Till fraud

The scope of tax fraud seems to be taking on new forms according to a recent press release issued by HMRC.

The latest attempt involves the use of software to suppress sales recorded at point of sale. The systems even warrant a new acronym, ESS.

Electronic Sales Suppression (ESS)

Businesses involved in making, supplying or promoting ESS systems that help users hide or reduce the value of till sales, now face fines of up to £50,000 and criminal investigations. Users also face fines as HMRC increases efforts to target the tax evasion practice.

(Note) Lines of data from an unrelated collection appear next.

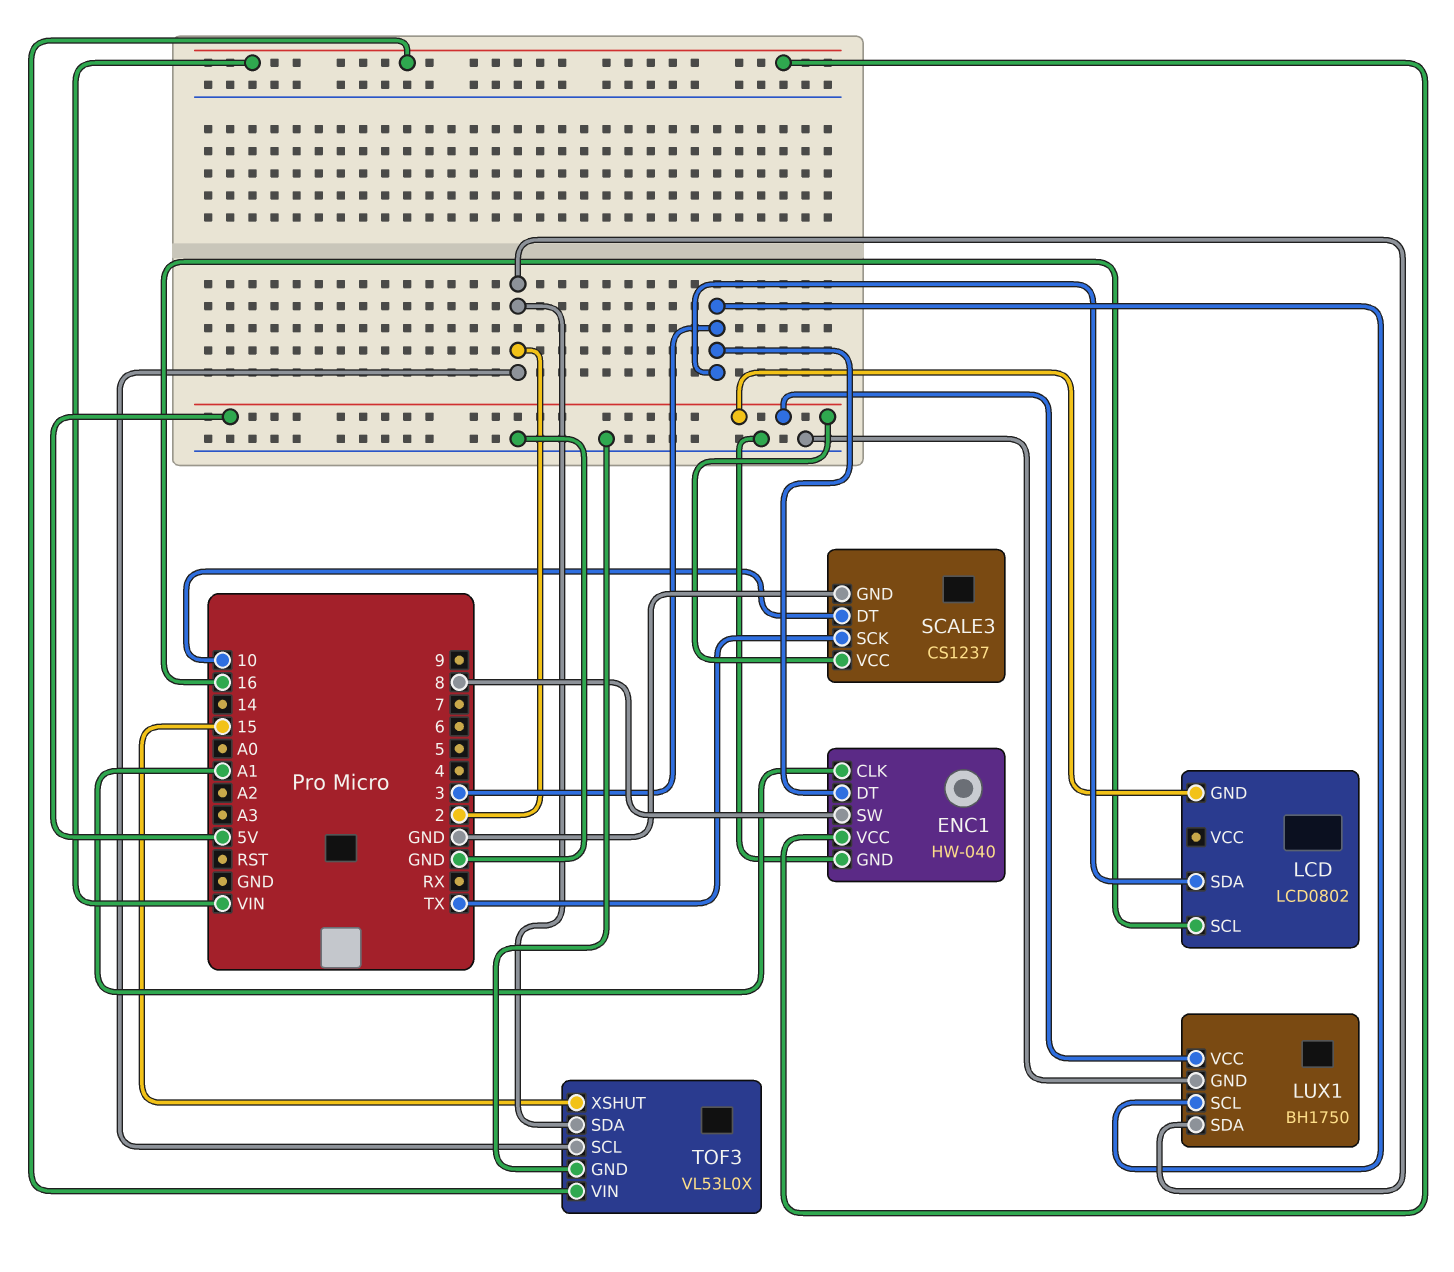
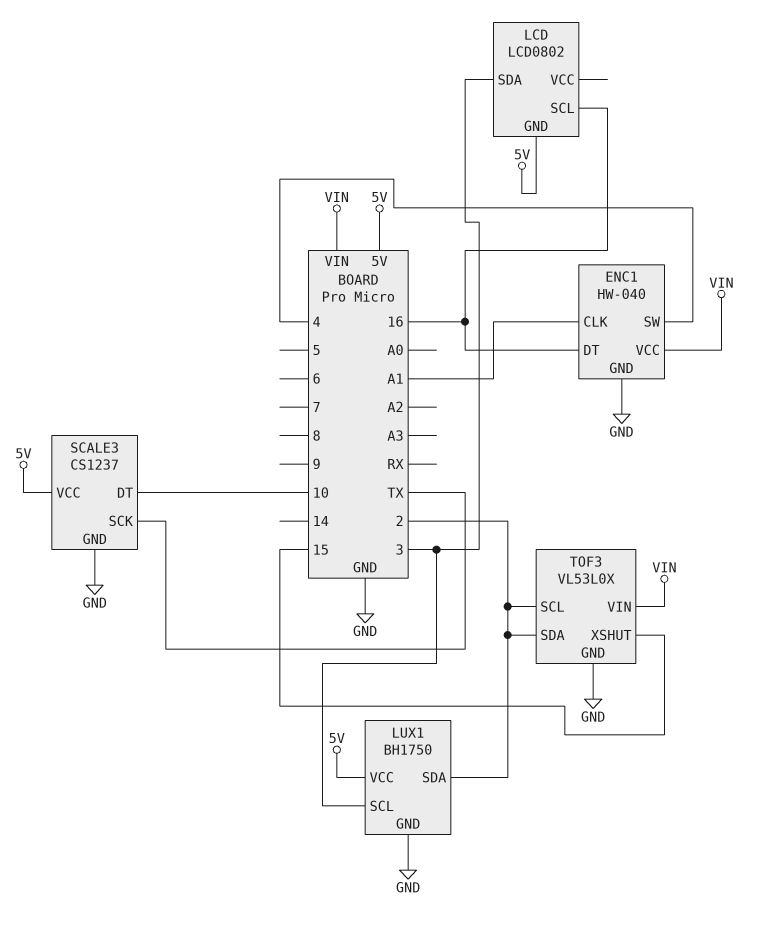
ENC1 pin DT: 3 -> 16
ENC1 pin SW: 8 -> 4

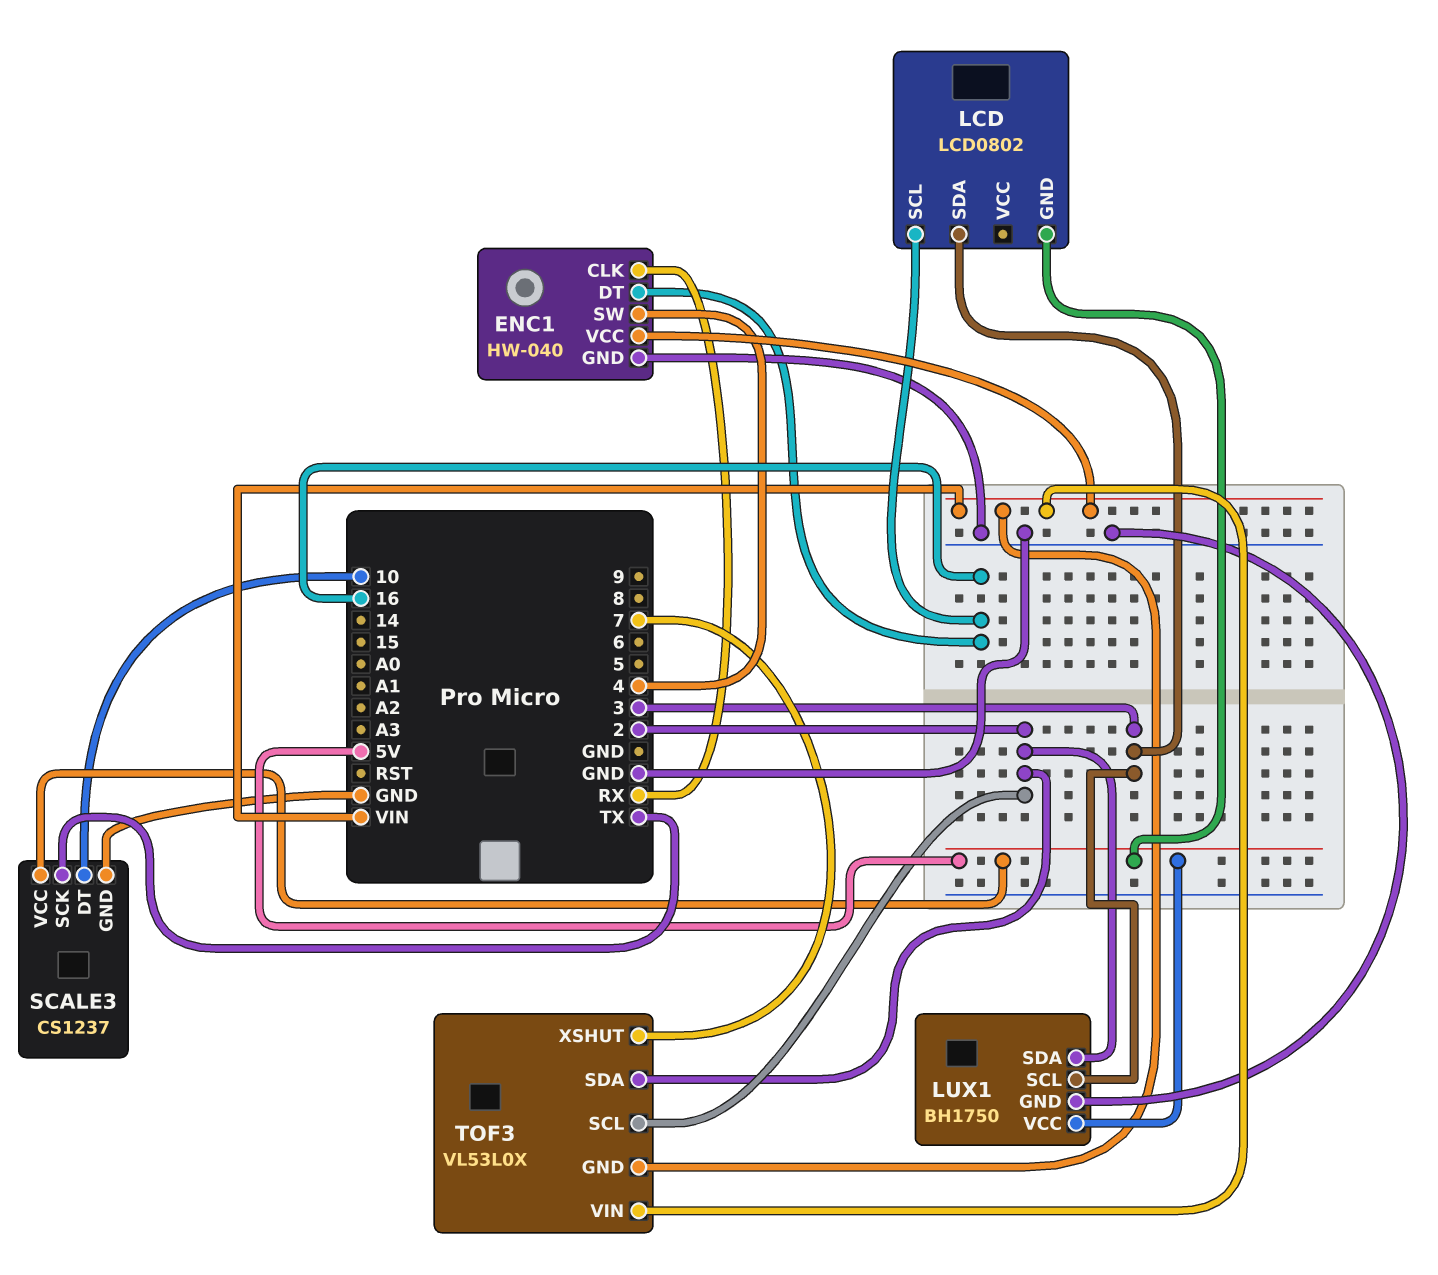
ENC1 pin CLK: A1 -> RX
TOF3 pin GND: GND -> VIN
TOF3 pin XSHUT: 15 -> 7

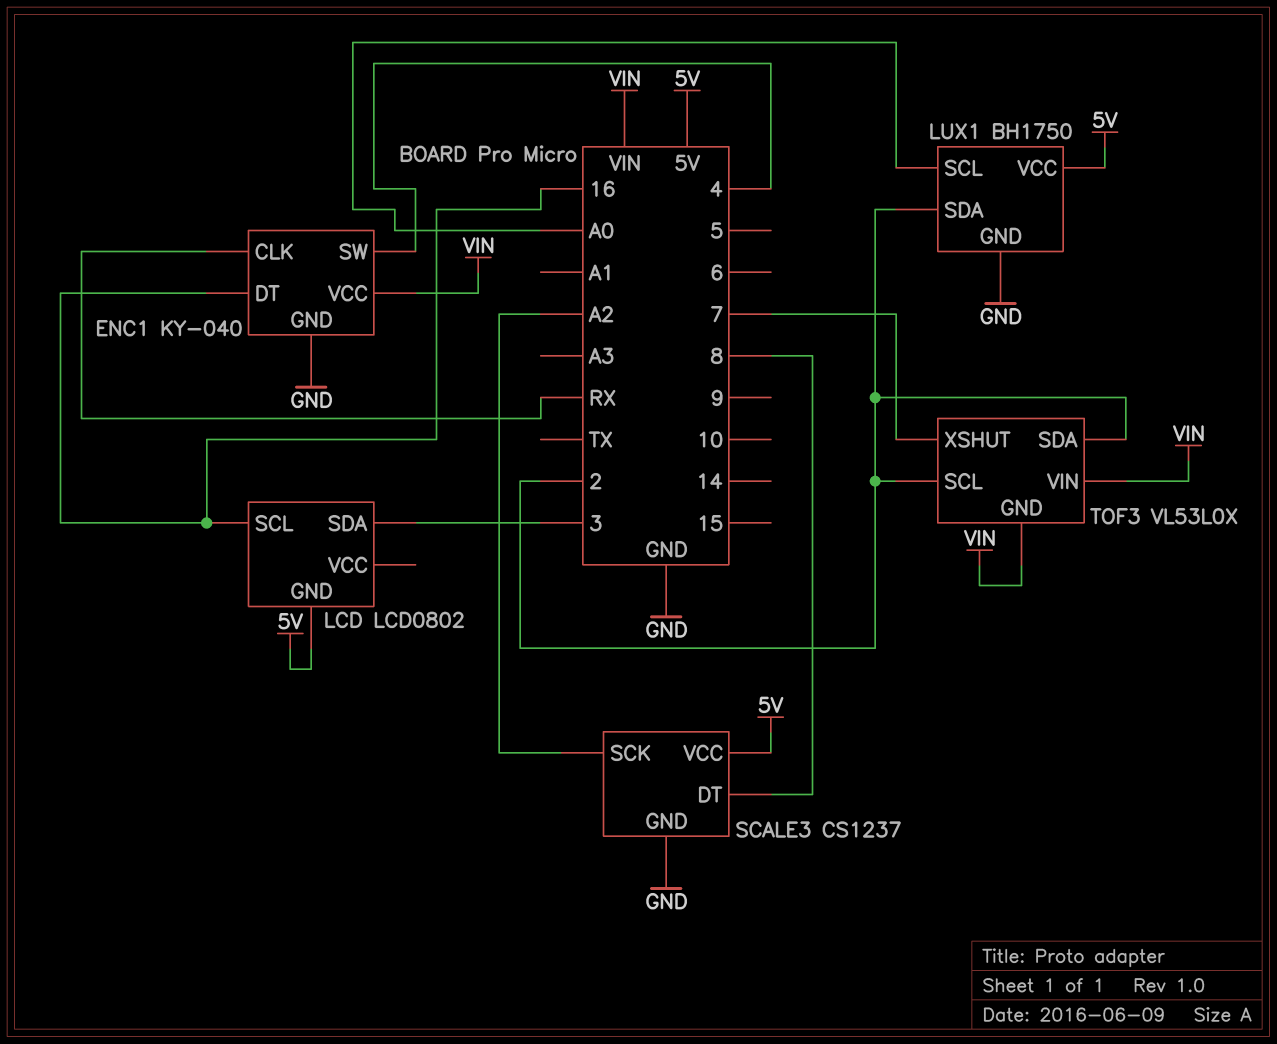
ENC1: HW-040 -> KY-040
LUX1 pin SCL: 3 -> A0
SCALE3 pin DT: 10 -> 8
SCALE3 pin SCK: TX -> A2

HMRC investigators hit the road

On 18 May 2022, thirty businesses were visited, including shops, takeaways and restaurants, across nine counties to tackle ESS and two men and a woman were arrested in Nottinghamshire as part of a criminal investigation into the alleged supply of ESS software.
The men, aged 43 and 58, were arrested along with a 56-year-old woman on suspicion of fraud offences and cheating the revenue.
A search warrant was executed by HMRC officers at three addresses and computers, digital devices and paperwork was seized. All three suspects have been released under investigation.

How does ESS work?

ESS users will either have access to specialist software or will configure their Electronic Point of Sale (EPOS) device in a specific way that allows them to consciously hide true sales and the resulting tax that is due.
Sales processed through the till give the impression they have been recorded as normal; however, the end of day report is deliberately manipulated behind the scenes to reduce reported takings.

Further information

New powers to tackle ESS were included in the Finance Act (2022) introduced in February this year.

HMRC recently visited businesses suspected of being associated with ESS practices in Derby, Nottingham, Alfreton, Ashbourne, Stoke, Chesterfield, Nuneaton, Warwick, Pershore, Leeds, Hull, Scarborough, Whitby, Cleethorpes, Canvey Island and Ashford.